Where he was, was out in the district. Brown’s constituency stretched across 11 towns within Norfolk, Bristol, and Middlesex counties. Working a crowd — that’s where Brown is most comfortable. “I remember the calendar he kept,” says Republican state Senator Bob Hedlund, meaning a schedule full of fundraisers, dinners, ribbon-cuttings. Hedlund couldn’t imagine the tedium of it all. Yet Greg Casey, Brown’s deputy chief of staff, says, “[Brown] loves retail politics. For most, it’s like pulling teeth. But he’s like, ‘Hey, we’re gonna go shake some hands!’ He would just keep doing it relentlessly.”

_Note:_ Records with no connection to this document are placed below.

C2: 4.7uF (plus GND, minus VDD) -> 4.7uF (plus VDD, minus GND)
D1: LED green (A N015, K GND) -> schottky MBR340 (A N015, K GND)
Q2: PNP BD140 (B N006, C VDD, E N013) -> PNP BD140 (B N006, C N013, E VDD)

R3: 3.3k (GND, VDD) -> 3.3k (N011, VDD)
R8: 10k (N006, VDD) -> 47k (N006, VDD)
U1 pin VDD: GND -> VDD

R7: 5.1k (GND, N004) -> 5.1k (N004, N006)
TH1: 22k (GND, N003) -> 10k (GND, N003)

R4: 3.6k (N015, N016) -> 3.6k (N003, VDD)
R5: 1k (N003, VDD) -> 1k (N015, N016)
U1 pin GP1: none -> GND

This, if you think about it, is as smart as any bit of policy wonkery. Whatever effect Brown the legislator could have had would have paled next to Brown the gladhanding politician: It’s always better to get out there, over and over, so that the people remember your name. This is how he lasted as one of only five Republicans in the Massachusetts Senate, and it’s how he got elected in January. Lucky for him, the race was short enough that he never had time to pull another Metco, a King Philip, a Cheryl Jacques, a….

 

He’s got two years until his next election — and who knows how many more nights like last evening’s lonely banishment at his new job. That was brutal. The Republicans kept offering amendments to the reconciled healthcare bill, and the Democrats kept rejecting them. On and on it went, until 3 a.m.

And still it is not done: As the Senate convenes this morning at 9:45 the amendments start up once more. The battle is no longer fierce. The senators are too tired for that. No one is doing anything more industrious between votes than sitting in his or her seat and blinking — except for Brown. He’s over there alone in his corner, with a Senate procedural book as thick as War and Peace open on his desk, writing letters longhand to constituents.

He cannot abide idleness. That’s part of the reason he’s a triathlete, and, 30 years after his enlistment, a lieutenant colonel in the National Guard. His former spokeswoman, Maria Coakley, used to call Brown on his cell phone to discuss upcoming events and he’d answer, panting into the receiver. He wanted to talk, but he wasn’t going to miss his morning run to do it.

Just before 2 p.m., the Republicans finish offering their amendments, and it’s time to vote on the healthcare bill. Vice President Joe Biden presides. The Democrats filter into the chamber. Senate Majority Leader Harry Reid asks for a moment of silence for Ted Kennedy, whose life’s work was this bill and whose seat today, roughly opposite Brown’s own, is empty. The moment of silence lasts for 30 seconds.

At 2:01, Brown casts his “no” vote and, like most other Republicans, leaves the chamber. The bill passes, 56-43 — and with it, the hard right’s infatuation with Scott Brown. Tomorrow’s newspapers will repeat a theme: The Republicans — especially the newly elected Republican who promised the most — had stopped nothing.

Watching him duck out back doors, and write letters alone in his corner, and struggle to impress his fellow Republicans, it’s easy to assume that 41’s political capital has dropped to zero. But what happened late last night suggests otherwise.

At some point deep into the votes on the Republican amendments, Democratic Senator Al Franken of Minnesota walked over and sat next to Brown. They talked for more than half an hour, Brown leaning into Franken, laughing at his jokes — and then getting the former SNL star to laugh at some of his own. Then Oregon Senator Jeff Merkley, another Democrat, stopped by for a long chat on bike legislation. Then Brown himself walked across the aisle, and with a confidence that was lacking earlier in the night, began to work the room. He joked with Connecticut Senator Chris Dodd, lightly punched Michigan Senator Debbie Stabenow on the shoulder. For a moment, he had the attention of a small crowd of Democrats.

The truth is the Democrats need him. Brown is a swing vote in a deeply divided Senate, which is another way to say: the most sought-after, the most powerful vote in the chamber. Powerful because an ill-defined ideology can be its own ideology, and because at any given moment only Scott Brown knows what Scott Brown’s up to. It’s worked for him so far.